Amazon’s launch of new ‘urban grocery stores’ could serve as a possible beachhead for expansion into outpatient medical care services.

Amazon plans to offer goods besides food in the grocery stores, creating a potential entry point for it to get into brick-and-mortar retail healthcare.

Even in a digital age where more services are headed online, e-commerce retail giant Amazon could be poised, alongside retail healthcare clinics, to compete with hospitals and health systems on their brick-and-mortar playing fields.

And there’s little preventing Amazon from doing this, especially after news the company is looking to launch new “urban grocery stores,” which could serve as a possible beachhead for expansion into outpatient medical care services.

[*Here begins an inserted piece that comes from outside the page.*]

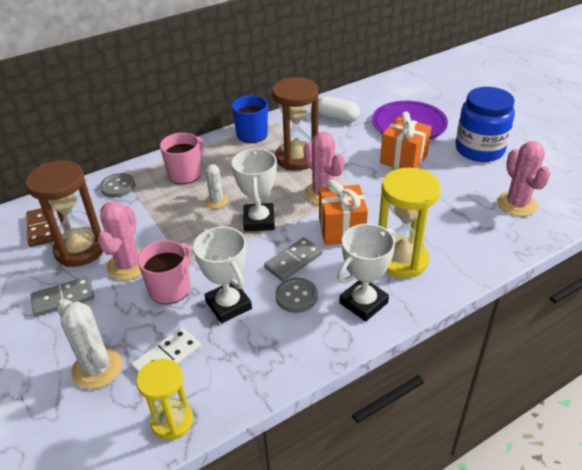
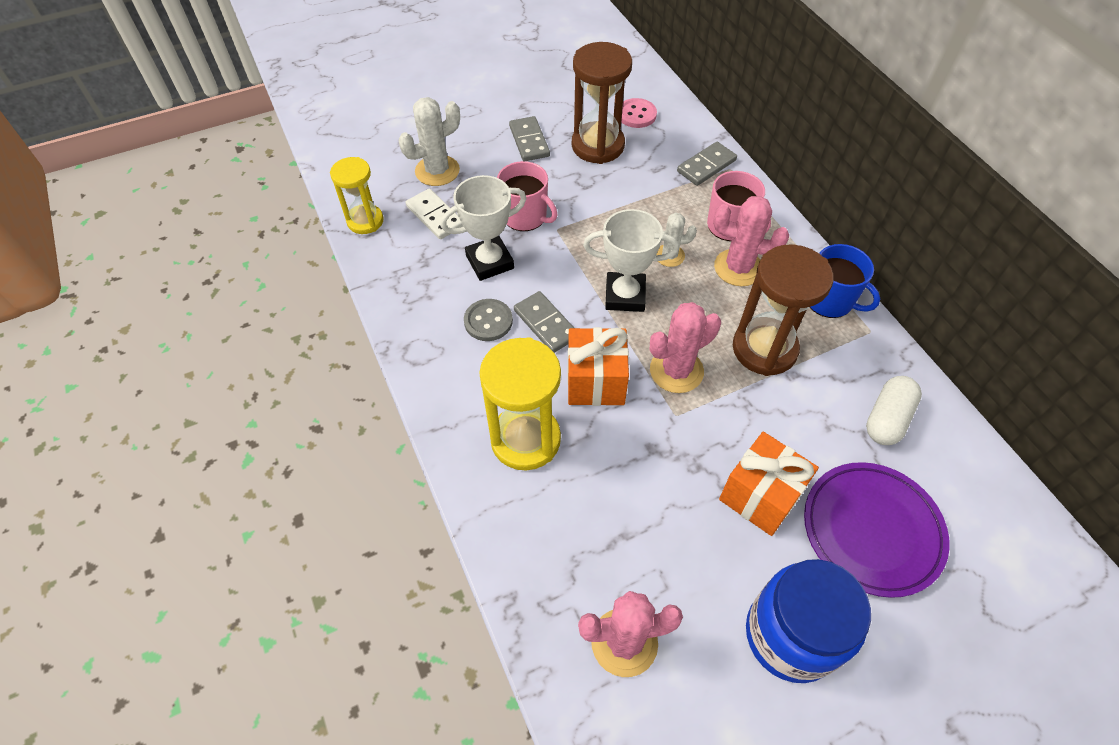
camera: 95 degrees right, 15 degrees up
(42, 228) = (636, 115): brown domino -> pink button
(118, 186) = (706, 166): grey button -> grey domino
(128, 265) = (566, 183): pink cactus -> pink cactus (738, 268)
(363, 303) = (462, 384): white trophy -> none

Amazon would join retail providers Walgreens, CVS Health, and Walmart, which are competing already with hospitals and health systems to provide outpatient services in their communities.

This potential competition to hospital outpatient business comes as CVS is testing a “HealthHub” store concept in Houston following its acquisition of health insurer Aetna, and as Walgreens is dedicating armies of Microsoft scientists to a “store of the future.” Analysts expect these retail clinics to change the way U.S. healthcare is delivered, which includes efforts to give patients less need to use the hospital and its ancillary outpatient services.

And why not Amazon as well?

“Amazon’s basic approach has been to create a transactional platform that supports an ecosystem of interrelated products and services,” says Ken Kaufman, managing director and chair of consulting firm Kaufman Hall. “Adding brick-and-mortar stores to its online platform will support Amazon’s grocery business and its competition with Walmart but could be applied to other products and services, including healthcare, which is very much on Amazon’s radar.”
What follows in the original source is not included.